Cyra tersipu ketika mendapat elusan lembut di kepala. Mata besarnya menatap Afraz dalam penuh haru. Apa Suaminya sedang sakit?
"Mulai sekarang panggil saya, Mas Zaviyar!"
"Eh? Kenapa begitu? Mas Afraz juga sangat manis dan lebih keren."
"Jadi kamu menolak, Dek Adiba?"
"Eh?"
Cyra tercengang mendengar panggilan baru Afraz. Dek Adiba, sungguh apa dia tidak salah dengar? Kenapa Suaminya memanggil begitu?
Afraz takut jika Cyra menolak panggilan baru itu. Dia hanya ingin mengawali hari baru bersama Istrinya. Ia berharap panggilan ini semakin merekatkan hubungan mereka.
"Kenapa? Apa jelek?"
"Bukan begitu, saya sangat senang bisa memanggil Mas dengan sebutan baru. Lalu kenapa Mas meminta saya memanggil dengan, Mas Zaviyar? Terakhir, kenapa memanggil saya Dek Adiba? Kenapa bukan Cyra?"
"Saya hanya ingin mengawali hari baru bersama Istriku. Saya tidak ingin Istriku memanggil seprti mereka. Saya hanya ingin di awal terdapat panggilan baru. Boleh saya memanggil, Dek Adiba?"
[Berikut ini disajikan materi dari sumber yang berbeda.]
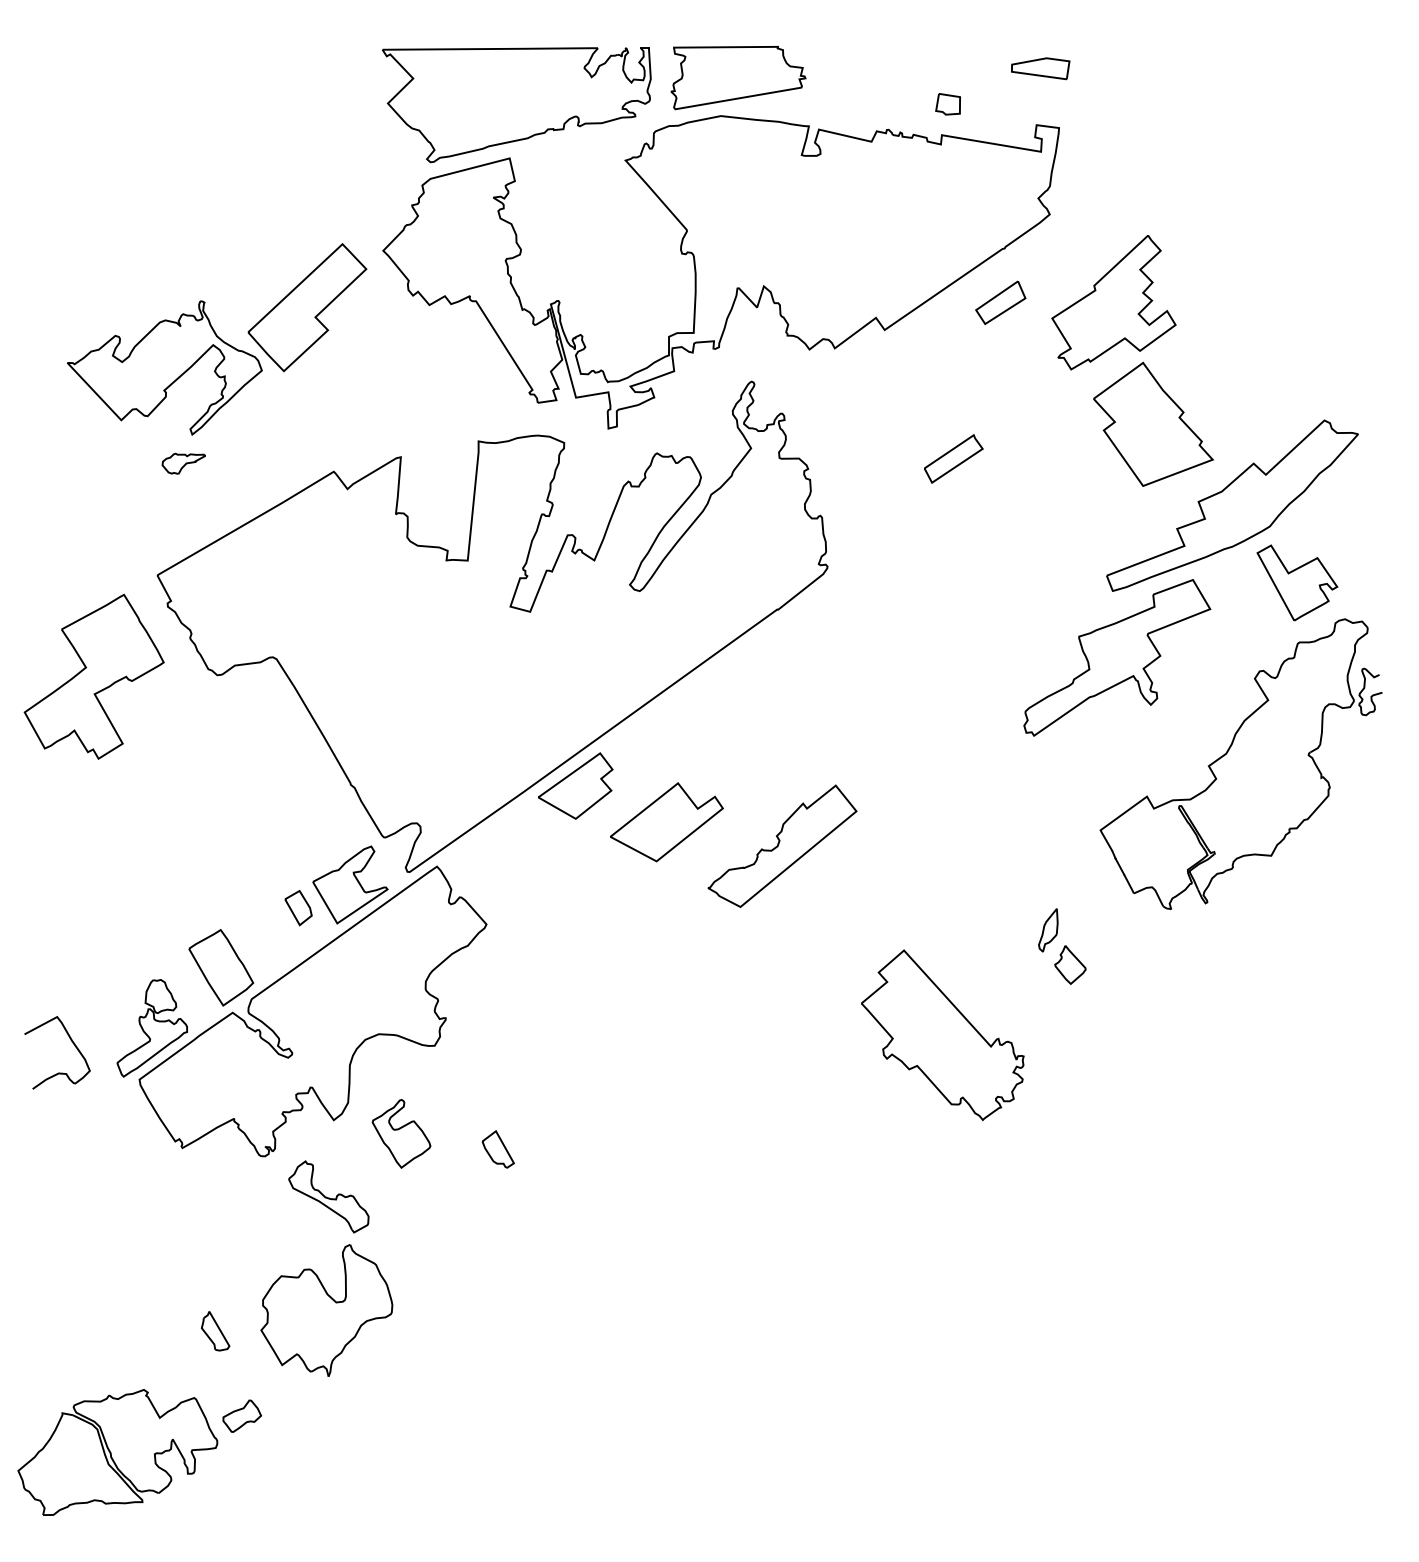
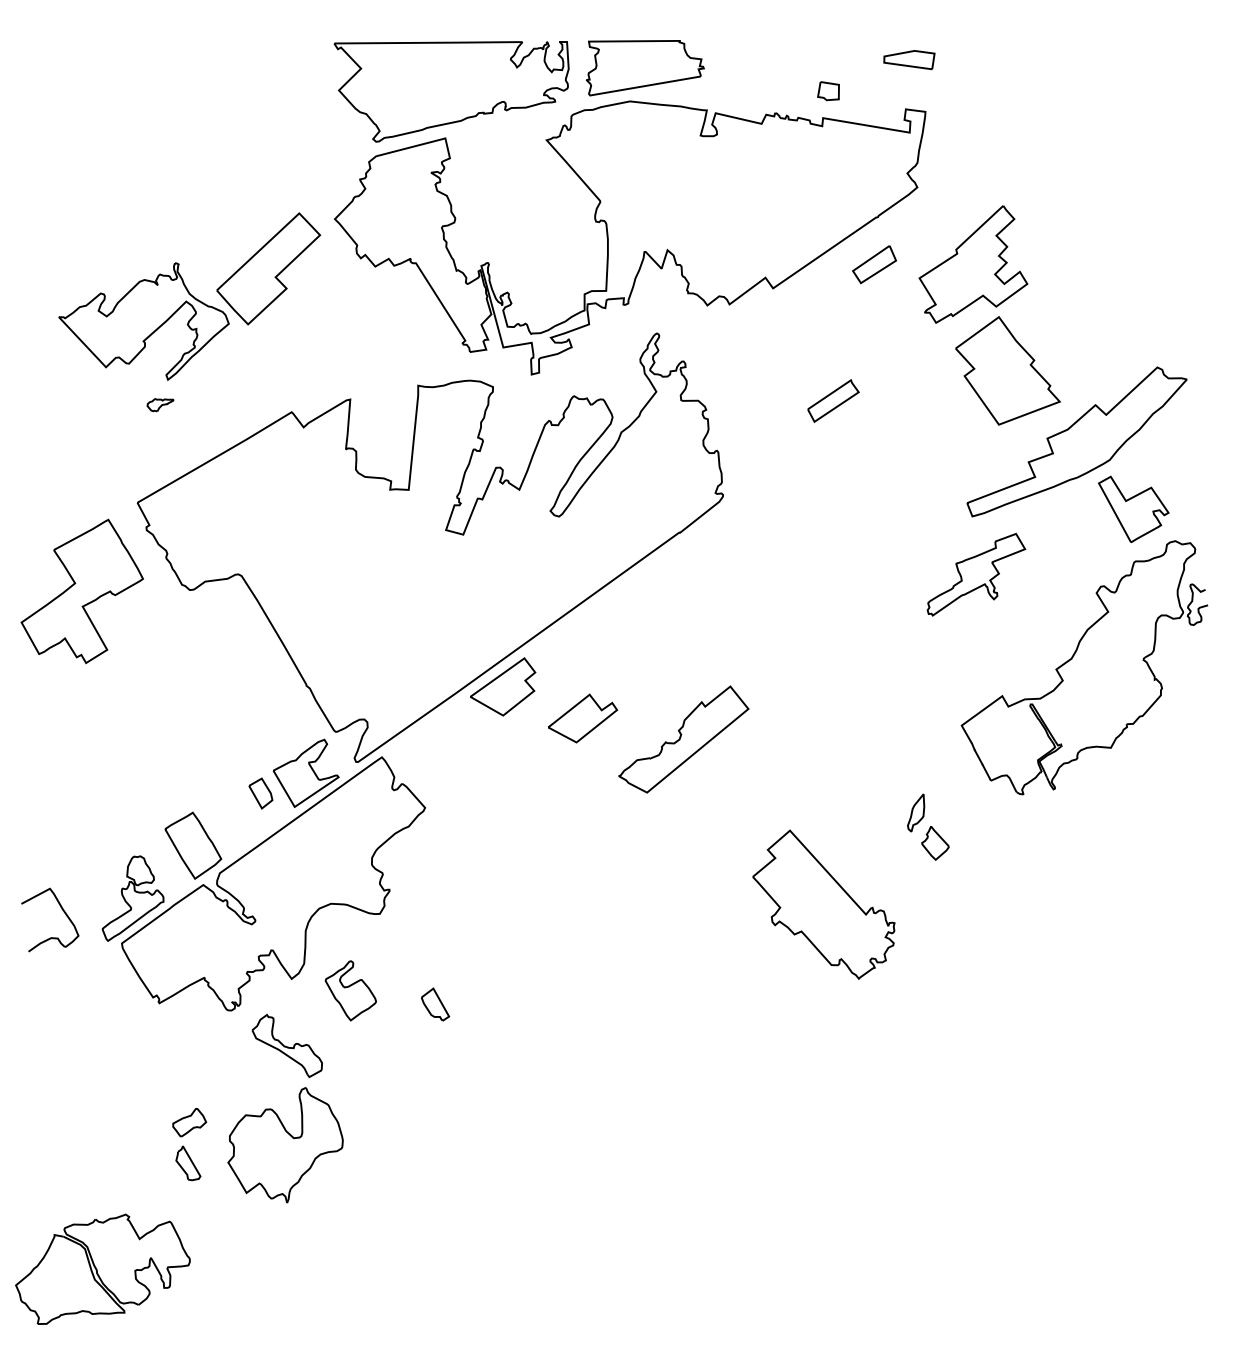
part: (183, 462) -> (160, 404), size x0.7
part: (1117, 657) -> (976, 574), size x0.6
part: (666, 822) -> (582, 718), size x0.7
part: (242, 1416) -> (189, 1122), moved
Cyra membisu mendengar penuturan Afraz. Mata cokelat mudanya berkaca haru akan perkataan Suaminya. Sungguh dia sangat terharu sampai tidak kuasa menahan air mata.
Afraz seka air mata Cyra dengan senyum tipis. Dia paham gadisnya merasa terharu akan perkatanya. Kalau begini ingin rasanya Afraz merengkuh Cyra erat.
"Mas Zaviyar, tentu saja boleh memanggil saya begitu. Terima kasih banyak, Mas."
Cyra langsung merengkuh Afraz erat. Dia tidak peduli karena mereka sudah sah maka sangat sakral merengkuh kapan pun. Tangis haru terus keluar mengingat hari baru bersama Suaminya. Cyra begitu bahagia bisa mengawali hari baru penuh sayang.
Afraz membalas pelukan Cyra tidak kalah erat. Walau mereka di satukan dengan cara tidak mengenakan. Namun, Afraz sangat bersyukur dan akan menjaga Cyra dengan caranya.